As regards the 250 MB/s "spec" for the X25-E, I can only rely on my actual experience -- and I just tested it again and bitesize was, again, right; this time its 272.

A bus with a theoretical max of 3Gb/s is highly unlikely to ever actually transfer 3 Gb/s. My conclusion is based, in part, on the fact that running the same tests on my MBP 17" 4,1 (SATA 1.5/I) gave me the same kind of consistent results at 137 MB/s -- both MBP(s) were tested under real world conditions (read: tests running in the background while I was doing real work). Coincidental... perhaps. But I would like to see a single drive put 1.5 Gb/s through the SATA 1.5/I bus or 3 Gb/s a second through the SATA 3.0 bus. Let me know if you have any examples.

Whatever the case, the sequential reads and writes are not critically important to me -- IOPs are what I 'm after and the X25-E beats my four disk, RAID 0, array of 320GB Scorpio Blacks by an embarrassing margin. Reads per second: 4 disk array 7-800 -- X25-E 7500-9000; writes per second: 4 disk array 65-100 -- X25-E 3 -3200 writes per second (again, all under real world conditions). Check that random disk test score on XBench -- I think it was in excess of 800. That seems pretty good to me. But back to the actual topic (i.e. not whether the X25-E is saturating the bus, about which I might have been wrong, but whether it is the fastest SSD), if you know of a faster SSD (that is in 2.5" form factor, e.g. not the almighty Fusion IO), please, please let me know. If you haven't gathered, I'm a speed freak.
 
I think Thiol is dead on. Check Diglloyd. I can confirm from personal experience

that JMicron, at least, is limited to 140-150 MB/s; the Sonnet Tempo SATA Pro, which is, according to Sonnet and OWC at least, the only Marvell chipped esata ExpressCard/34 adapter available (to consumers?) caps out at 200 MB/s. The other cards all use JMicron (bootable) and Silicon Image (not easily , if at all, bootable) chips. I have a JMicron card and the Tempo Sata Pro and the assertions seem accurate.
 
Most of my external HDDs have the data cable going DIRECTLY from the drive - through a hole in the external enclosure - to a SATA card in my MacPro. There is no "chipset" on the enclosure.
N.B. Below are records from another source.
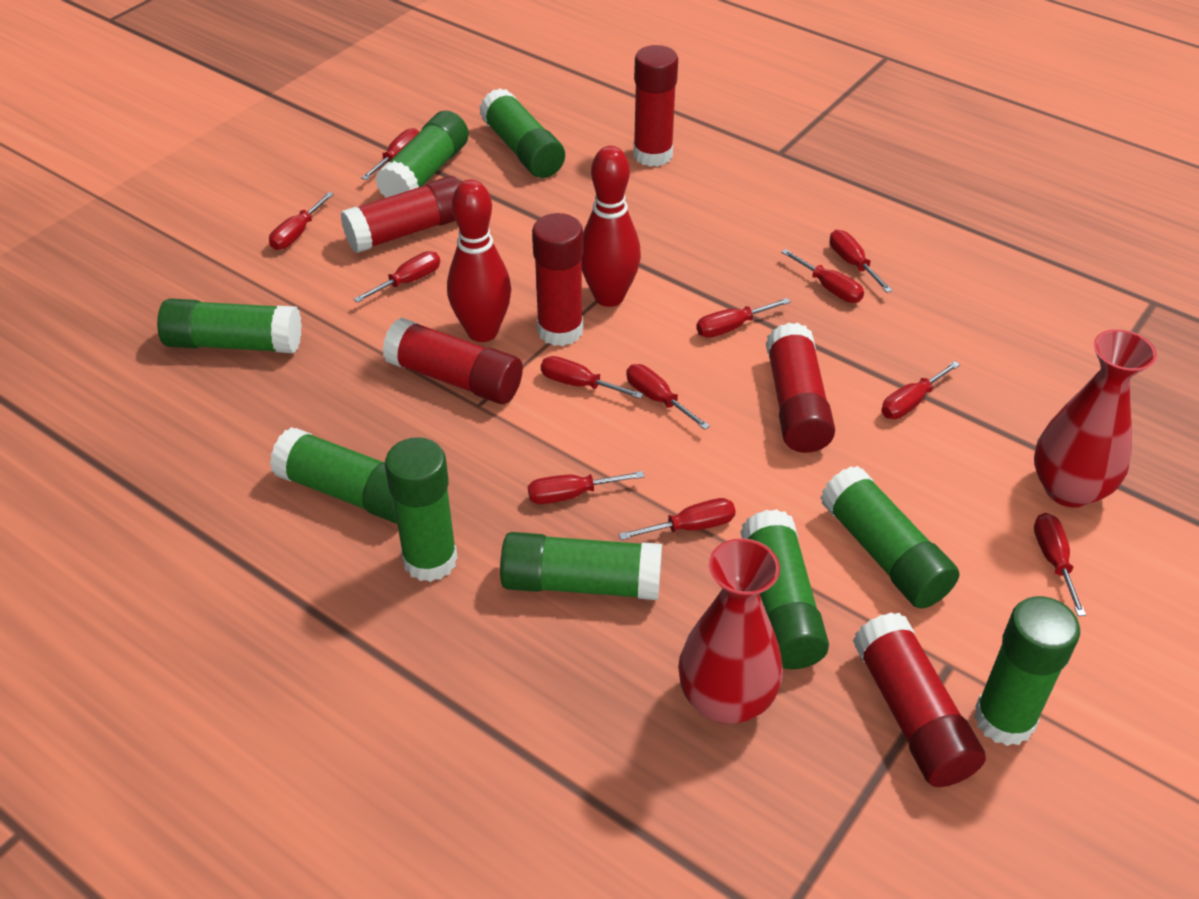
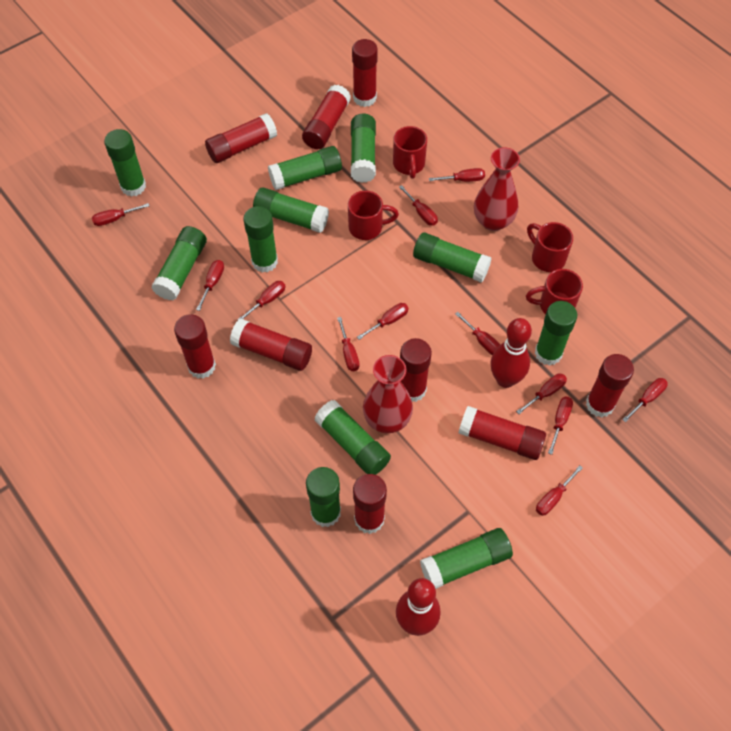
green glue stick: 9 -> 11
red glue stick: 6 -> 9
red mug: 0 -> 4

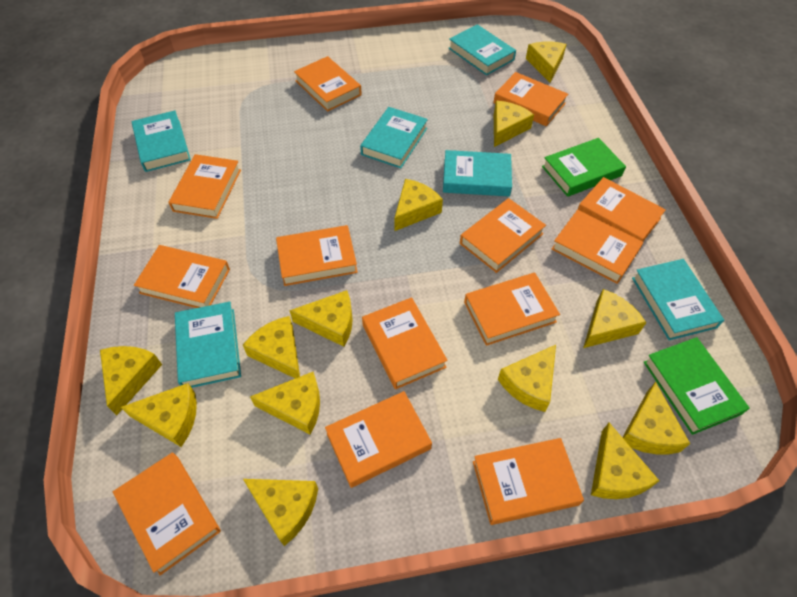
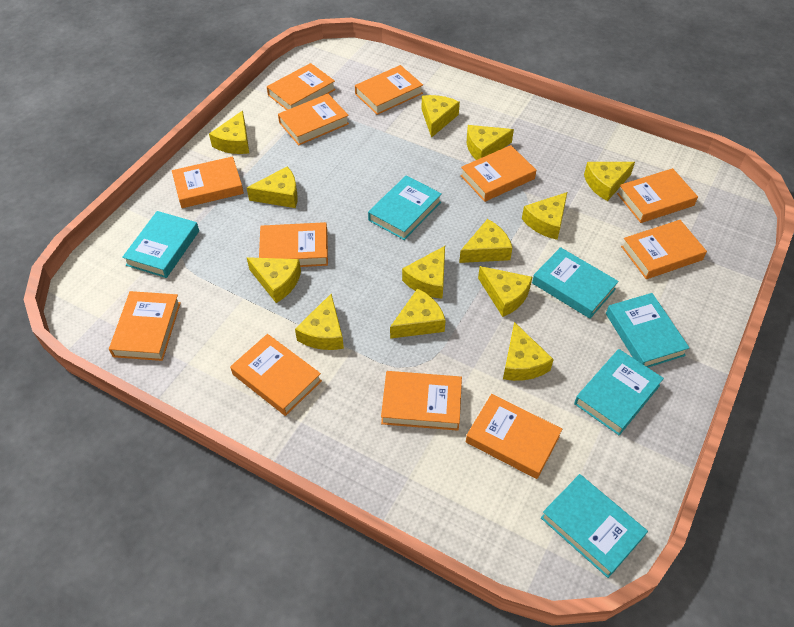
green book: 2 -> 0
orange book: 13 -> 12

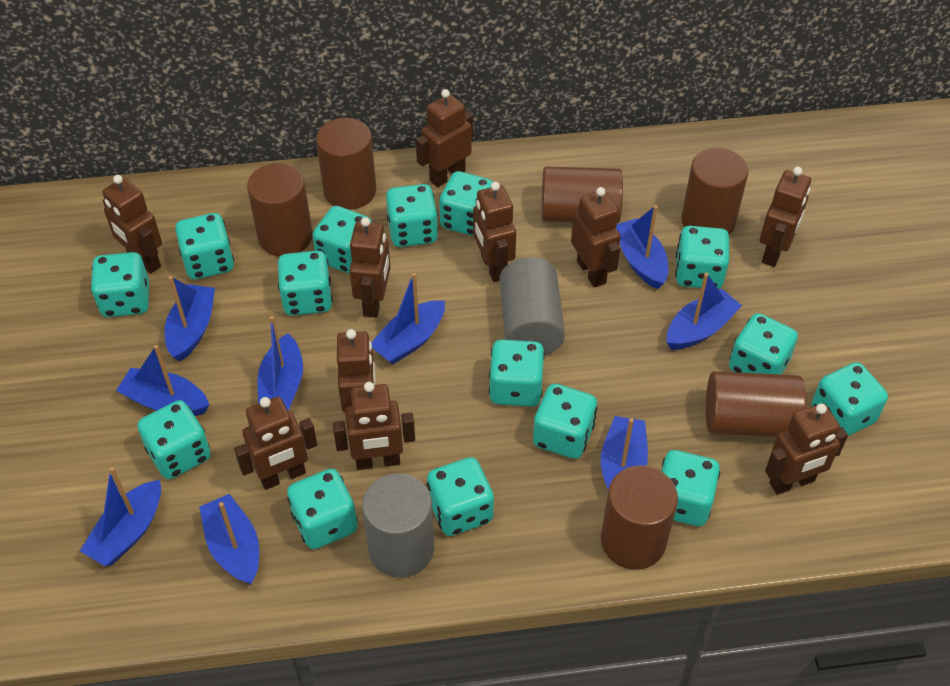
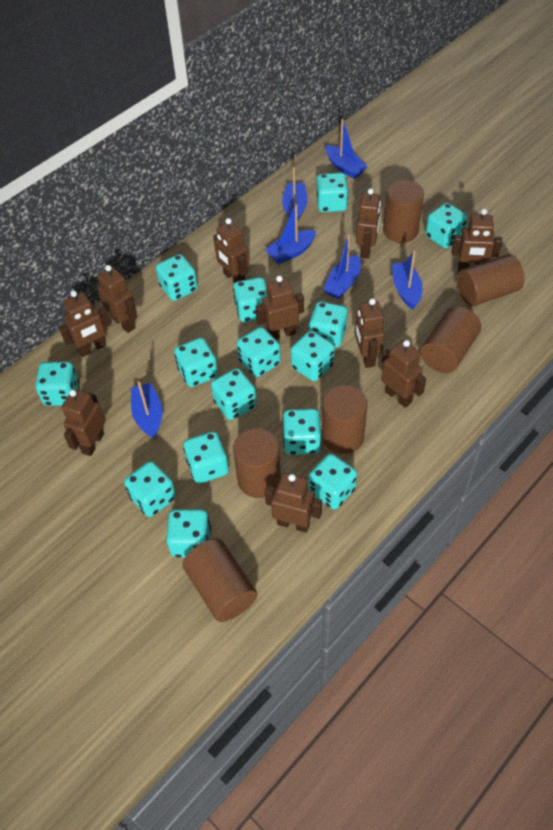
blue boat: 9 -> 6
grey cylinder: 2 -> 0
So - it would appear that any 2.5" SATA enclosure would do the job for one of the new 2.5" form factor SSDs - Yes?
 
Most of my external HDDs have the data cable going DIRECTLY from the drive - through a hole in the external enclosure - to a SATA card in my MacPro. There is no "chipset" on the enclosure.

So - it would appear that any 2.5" SATA enclosure would do the job for one of the new 2.5" form factor SSDs - Yes?

I don't see why not.
 
Call Sonnet - they're going to tell you the Tempo Sata (non-pro) is limited to 140

Most of my external HDDs have the data cable going DIRECTLY from the drive - through a hole in the external enclosure - to a SATA card in my MacPro. There is no "chipset" on the enclosure.

So - it would appear that any 2.5" SATA enclosure would do the job for one of the new 2.5" form factor SSDs - Yes?

You said you were considering that card -- if you use any esata ExpressCard/34 you'll be using a "chipset".
 
Understood - I was confirming that an external enclosure would / should be a simple straight through connection to the ExpressCard/34. The external enclosure would provide physical protection, power and maybe cooling.